What I mean by that is that social media is maturing and starting to develop definable disciplines. As once Online grew into email, search, display, etc. specialties so too is social today. Many of the pundits have picked up this theme and have started to lay claims around the emerging areas, most notably with the good folks over at Altimeter and their 18 practical uses of social media.
While there is clearly value and great insight in this broader thinking, as a marketer I really only care about what’s going to directly impact me on a daily basis. Reflecting on our experience using social for our own marketing at Alterian I think there is a slightly different bucketing that more closely aligns with the way marketers work and is thus more actionable.
Content Syndication: The cost of distribution is approaching zero. Thank you Mr. Anderson “Long Tail” / “Free”. Previously we had to pay to have our messages distributed. Now we can do it for free. Advertising is moving from the periphery of the page to the center. Except we no longer call it advertising, we now call it content. The etiquette of this advertising is clearly different and what we used to pay for the placement is now being spent on content creation.
While this may be a “social” approach it hails from the same roots as traditional marketing. Get out there and plant the seeds. Hit your reach and frequency and drive someone into deeper, more engaged interactions. This is a bandwagon you’ve got to get on. Looking to the near term future, this is going to become the number one channel for awareness and acquisition.
Community Engagement: “Engagement” as a concept can rapidly become a rabbit hole in social media marketing concept. Without getting into a life skills conversation about building relationships or an academic one about viral network patterns there are some fairly pragmatic approaches that can be applied.
Identify relevant, active communities for your brand and begin to make yourself visible. Comment, contribute content, and anything else you can do to be a productive member of the community. Don’t be shy about intentions, but use good manners relative to the form of communication.
Social Intelligence: As a whole most marketers need to figure out how to become more data driven. Social media amplifies this need. The amount of data now available in our digital begot social world can be overwhelming. The key is to develop the skills and approach needed to convert this data into knowledge.

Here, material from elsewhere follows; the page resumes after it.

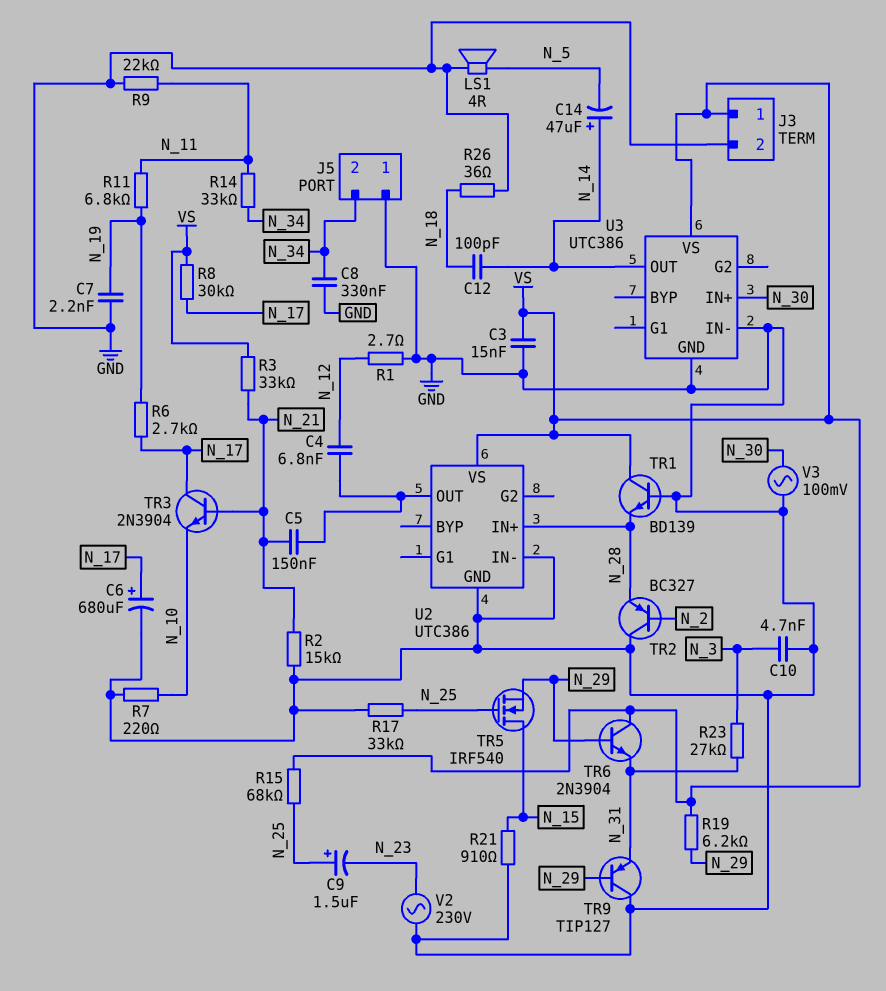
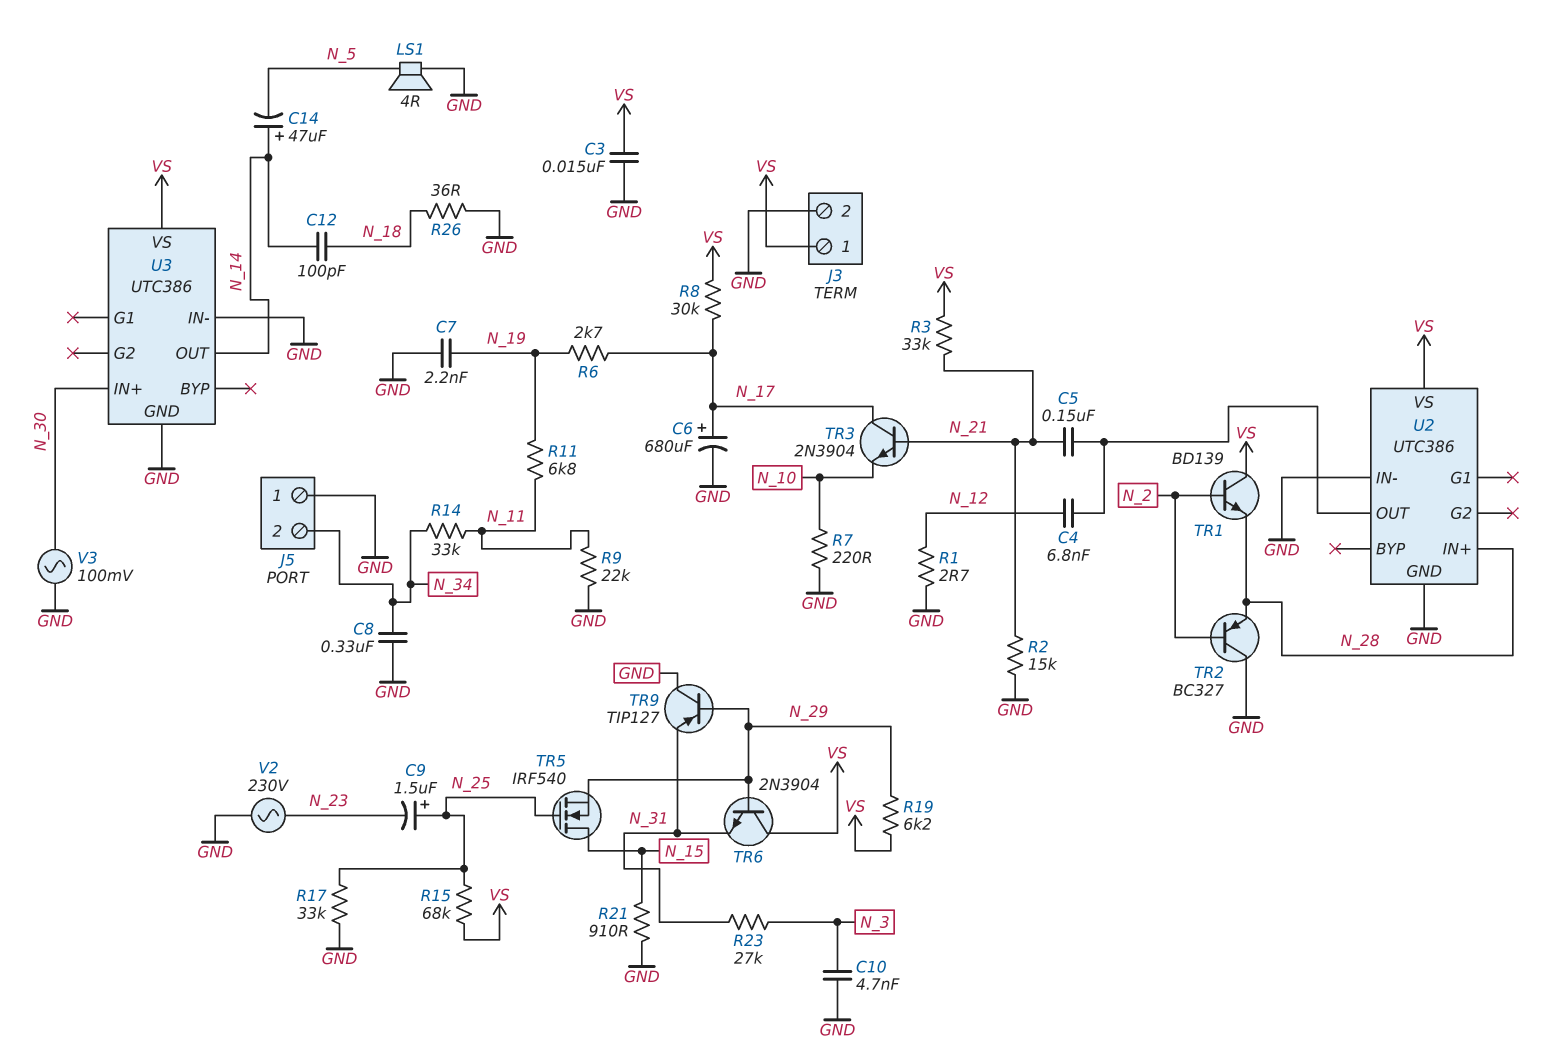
TR1: NPN BD139 (B GND, C VS, E N_28) -> NPN BD139 (B N_2, C VS, E N_28)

Zach Hofer Shall over at Forrester has done some good work in this area and has coined the term social intelligence. As a starting point you need to be using social media monitoring for improved targeting. This is the low hanging fruit and the core to successful content syndication and community engagement strategies. Next is the incorporation social campaign promotional history into media performance models. When you start to bump all the interaction data up against one another you can generate new customer insights, but also begin to find new ways to optimize your media mix.
To make social media actionable and relevant you need to break it down into manageable chunks. The intent of content syndication, community engagement, and social intelligence is to present marketers with those chunks in a form that resembles many current day activities. A social media strategy doesn’t begin with one giant leap, but rather a number of small, orderly steps.